Orajel is not a treatment for the underlying cause of your pain. A toothache caused by a cavity or infection will keep coming back once the numbing wears off. It’s a stopgap, not a fix.

Different Orajel Formulations

The product line includes several versions with different strengths and added ingredients. Regular strength Orajel contains 10 percent benzocaine, while maximum strength versions contain 20 percent. Both concentrations have been on the market since 1903 in various forms.

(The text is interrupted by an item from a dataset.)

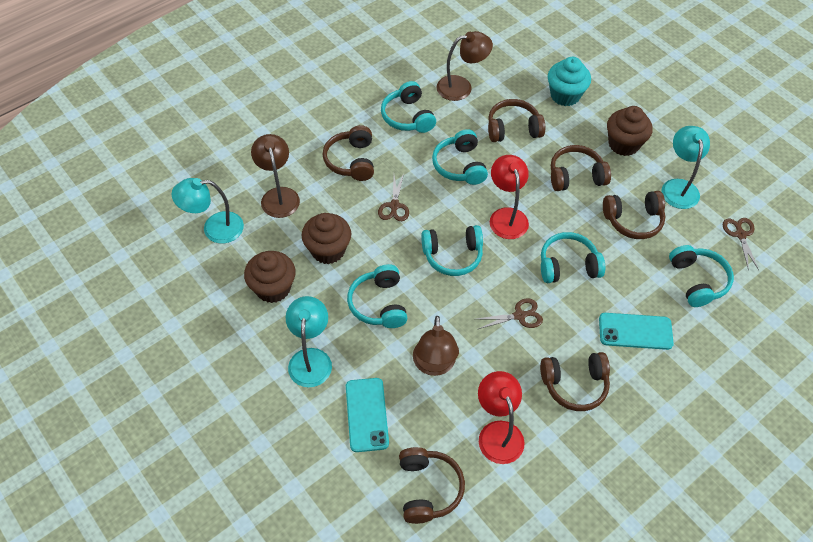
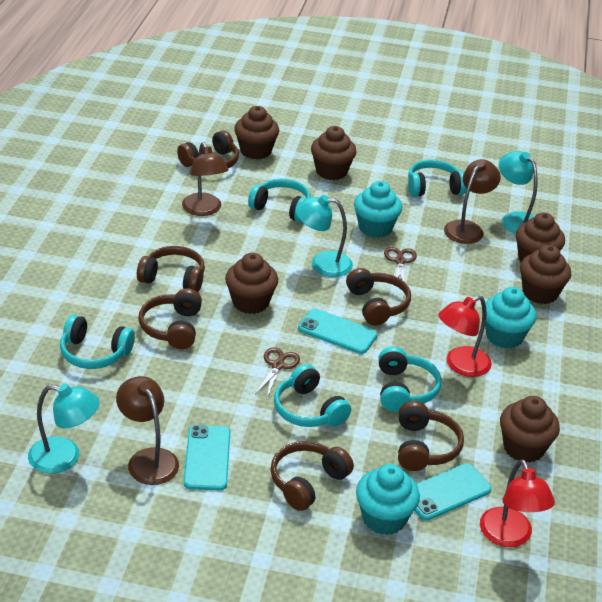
brown cupcake: 3 -> 6
brown scissors: 3 -> 2
turquoise cupcake: 1 -> 3
turquoise headphones: 6 -> 5
turquoise phone: 2 -> 3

The nighttime formula (Orajel 4X Medicated PM) adds menthol for a cooling sensation, zinc chloride to help protect irritated tissue, and an antiseptic ingredient to reduce bacteria around the sore area. This version is designed to last longer while you sleep, when you can’t easily reapply. Orajel also makes a medicated mouth rinse for more widespread gum inflammation, which works the same way but covers a larger area than a gel or paste.

How to Apply It

Use the smallest amount that covers the painful area. A pea-sized dab is usually enough for a toothache or canker sore. Press it directly onto the affected spot with a clean finger or cotton swab and let it sit. You should feel numbness start within about 60 seconds.

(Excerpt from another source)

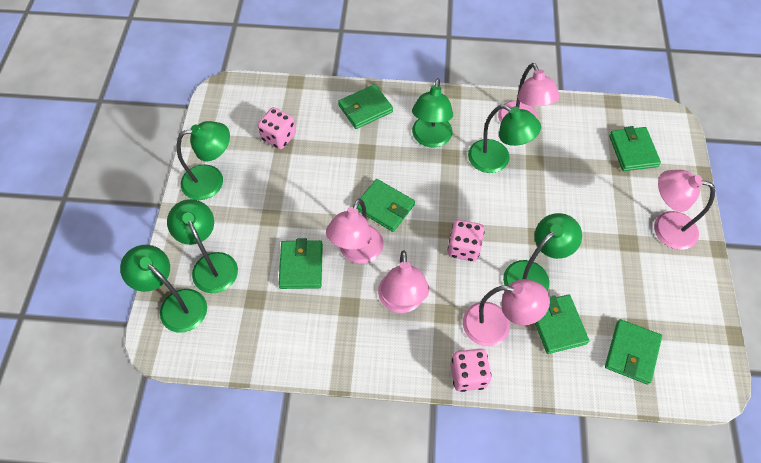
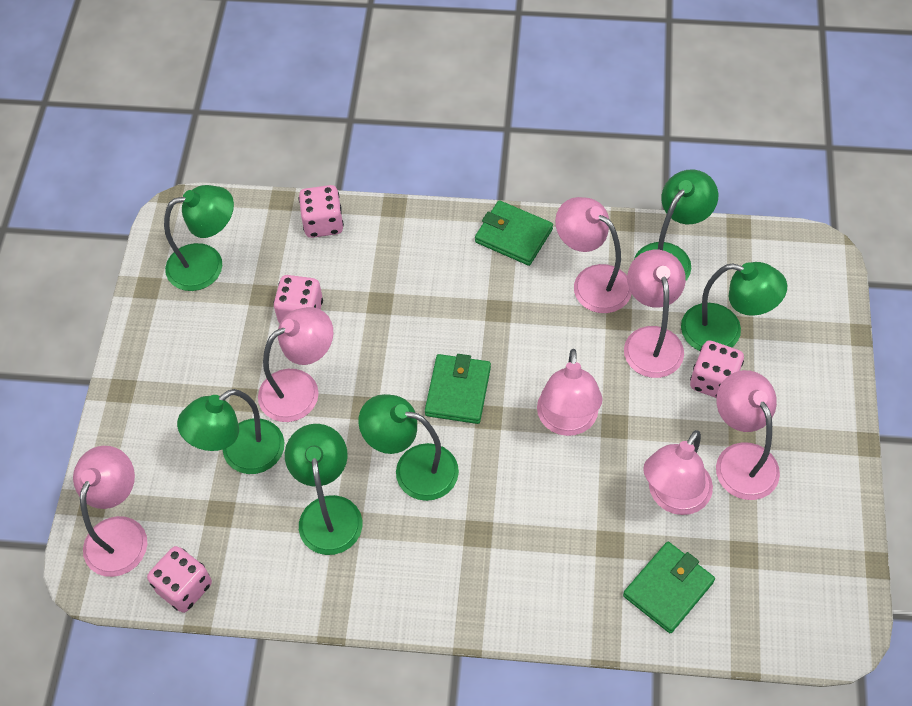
green wallet: 6 -> 3
pink dice: 3 -> 4
pink lamp: 5 -> 7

Avoid eating for at least an hour after applying Orajel inside your mouth. Food can wash the gel away before it has time to work, and a numb mouth makes it easy to accidentally bite your cheek or tongue. Keep the product away from your eyes, and if you’re using it multiple times a day, space applications out rather than layering on extra gel for stronger relief. More product doesn’t mean more numbness. It just increases the amount of benzocaine your body absorbs.

Safety Risks Worth Knowing

For most adults, Orajel is safe when used as directed. The most common side effects are mild: slight stinging when you first apply it, or minor irritation at the application site. These typically fade within a few minutes.

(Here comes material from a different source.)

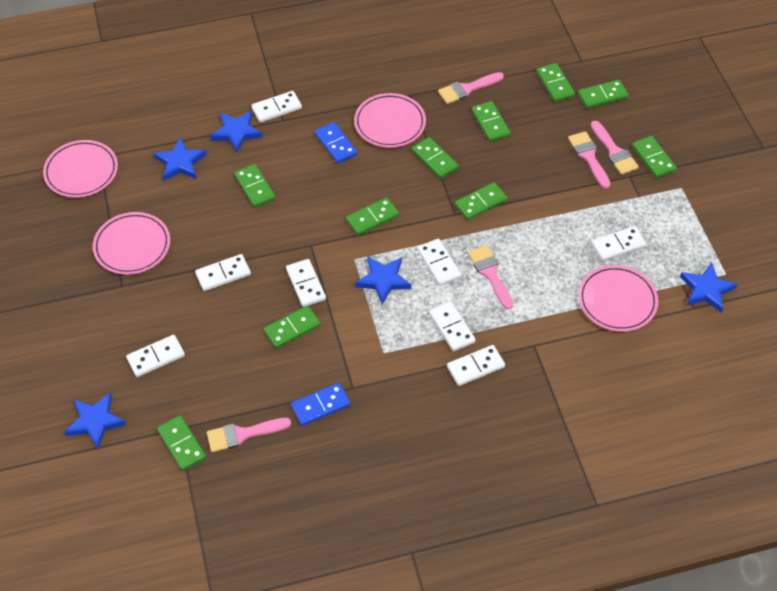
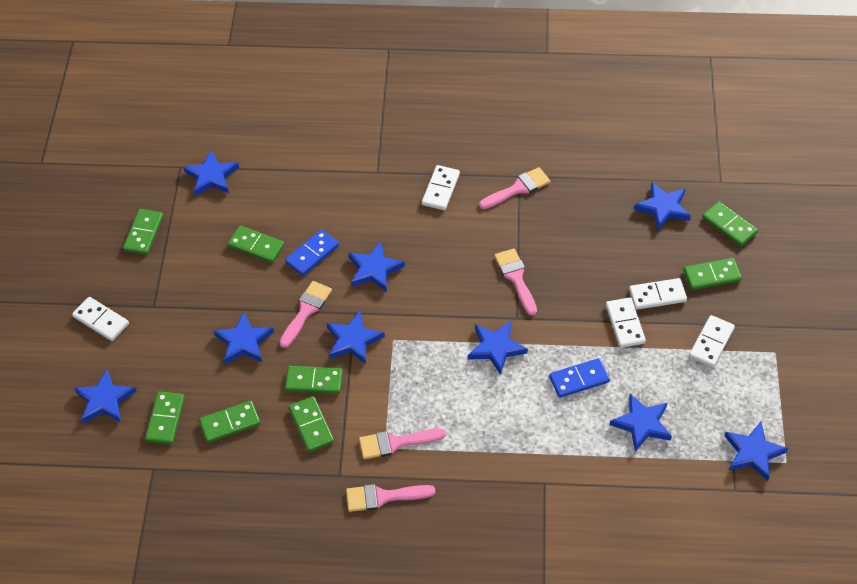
blue star: 5 -> 9
green domino: 10 -> 8
pink plate: 4 -> 0
white domino: 8 -> 5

The serious risk is a condition called methemoglobinemia, where benzocaine interferes with your red blood cells’ ability to carry oxygen. This is rare but life-threatening. Symptoms include pale or blue-gray skin (especially around the lips and fingertips), shortness of breath, rapid heartbeat, confusion, and lightheadedness. These symptoms can appear within minutes to hours of use. If you notice any of them, it’s a medical emergency.

People with certain genetic conditions affecting their hemoglobin, as well as those with heart disease or breathing problems, face a higher risk. Smoking also increases susceptibility. The risk rises with the amount of benzocaine used, which is why the “use the smallest amount needed” guidance matters.

Why It Should Not Be Used on Infants

The FDA has issued a clear warning: benzocaine products, including Orajel, should not be used on infants or children younger than 2. The agency asked manufacturers to stop marketing these products for teething pain entirely and required updated labeling with a “do not use” statement for children under 2.

Infants are especially vulnerable to methemoglobinemia because their smaller bodies absorb a proportionally larger dose of benzocaine. Their hemoglobin is also more susceptible to the chemical change that reduces oxygen delivery. Beyond the safety risk, the FDA notes that topical numbing agents offer “little to no benefit” for teething pain because saliva washes the gel off the gums quickly, and infants tend to swallow much of what’s applied.

For children between 2 and 12, benzocaine products should only be used under a doctor’s guidance with adult supervision of the amount applied.